I had garnered from the survey that the south-western corner of the lower terrace had already been uncovered, so after grabbing my bag I made my way around to the well known features on the other side. After a ten minute walk around the base, all the while ensuring to stay out of sight from the nearby houses, I was standing before the lower-most step at the opposite corner of the square-based hill. Marking that location allowed me to estimate the remaining corners, thus gaining an overview of the site as a whole.
From there I spent the next few hours fruitlessly digging around both predicted locations resulting in nothing but a few scattered stones and some very callused hands.
At this point I was exhausted and a little disheartened, but reminded myself I had already found far more then I expected to begin with. With that I relaxed and stepped down from amateur archaeologist to casual tourist and began wondering around taking in some of the more well documented features of the site, the ancient low walls that remain and the various worked stones that continue to be uncovered despite many going missing over the years. These stones in themselves are proof of foreign influence upon these grounds, for there is little record of Australian Aboriginals utilising the tools required to achieve the result observed.
. . .
It had been at least a half hour since I’d come across anything of interest, utilising the survey as my own personal tour guide, I had exhausted all the information it offered. I had one last stop in my rough, ill-conceived plan that I was yet to see for myself; the infamous summit. So I quickly checked my location, positioned directly due west of the peak, pocketed my phone and began a slow trudge up the hill.
As I ascended, I pondered over the folklore, both ancient and modern. The descendants of the local Gubbi, or Kabi people, are adamant their ancestors had nothing to do with the construction of any features in the area, but have always both revered and feared the mound as a sacred site, one they would do their utmost to avoid.
The only explanation offered is a fascinating tale passed down through countless generations, one of a brown skinned, blue eyed, blond haired people, wearing dolphin pendants coming forth from Orion on dragons to built many pyramids and temple sites, which were almost entirely consumed by a deluge some time later. It is said this highly sophisticated civilisation set up gold mining operations, hauling massive amounts of both gold and excavated soil back out to sea through channels that stretched inland to the pyramid and other sites. Then one day they packed up, set forth back to “Orion” and never returned.
One can assume Orion refers to the Pacific to the east while the mention of dragons bring to mind Viking longboats with their immaculately designed hulls. This would make sense as the Vikings are theorised to have visited Australia long before any other European explorers. However, it is insisted these events took place an impossibly long time ago, shortly after the Dreamtime or The Dreaming, back during the time of Aboriginal legend, when the world was in its infancy, continuously moulded and ravaged by beings of inconceivable power, bringing forth both order and chaos, passing down knowledge and the law of man to the first people of the land.

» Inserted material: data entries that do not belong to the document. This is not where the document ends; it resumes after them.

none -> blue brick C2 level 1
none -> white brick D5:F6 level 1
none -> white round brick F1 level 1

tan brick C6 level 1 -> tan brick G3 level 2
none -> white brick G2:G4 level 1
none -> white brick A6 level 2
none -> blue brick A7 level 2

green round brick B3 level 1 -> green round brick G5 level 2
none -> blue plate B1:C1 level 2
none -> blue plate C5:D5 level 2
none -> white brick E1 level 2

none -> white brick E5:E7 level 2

This entire legend, however, is claimed by sceptics to be nothing but a fabrication by Rex himself for the purposes of further mystifying the whole conspiracy. White man making money off the heritage of indigenous people? A likely and unfortunate scenario, to be sure.
. . .
Roughly half way through the hundred foot ascent, I stopped for a moment to analyse more terracing, which, at this point had become quite steep, or rather the steps were shortening in length. Having heard tales of many people falling ill while scaling the hill, assumed to occur from ascending too rapidly, I ensured to take my time. However this fails to explain two other common occurrences; when Aboriginals, generally reluctantly, enter the site, they are often compelled by an unexplained urge to leave the area, complaints of illness and unease are common.
The other anomalous occurrence however, is also something I would be unable to test, for, every day around 2 pm, the majority of people, regardless of their heritage, regardless of their altitude and location around the site, whether they’re at the summit or at the base, get the same overwhelming need to leave that Indigenous individuals tend to experience, also accompanied by varying sickness, anxiety and discomfort, but all greatly amplified for a short time. It is truly curious, this phenomenon, one I want to test for myself one day, but this particular venture required utmost discretion so unfortunately would have to wait for a separate excursion, or so I thought at the time.
I rose to my feet and began the final stretch to the summit, taking my time as I went. The moonlight that had lit my way slowly faded as I climbed, from both the thickening canopy and the sky being fully enveloped by the encroaching storm that was forecast for the following day. Ever so gradually, my breaths were getting shorter and sharper, becoming aware of this I attempted to regulate my breathing the best I could, but this became fruitless as I glanced the final terrace just above me.
My impatience and excitement overwhelmed the exhaustion as I picked up pace, stumbling and almost falling flat on my face as I did. Resorting to crawling on all fours up the final ten feet, climbing up the surprisingly high final step, before finally sprawling out upon the plateaued peak to catch my breath.
. . .
As I again attempted to regulate my breathing, I became aware of just how difficult it was considering the altitude. Yes it was somewhat of a hike, but I frequent the tablelands of northern Queensland which boast a far greater altitude, yet have never experienced air as thin as this, it felt as mountaineers would describe during an ascent at the roof of the world. It was a shock to system, but I slowly began to adjust, although the lightheadedness only seemed to get worse.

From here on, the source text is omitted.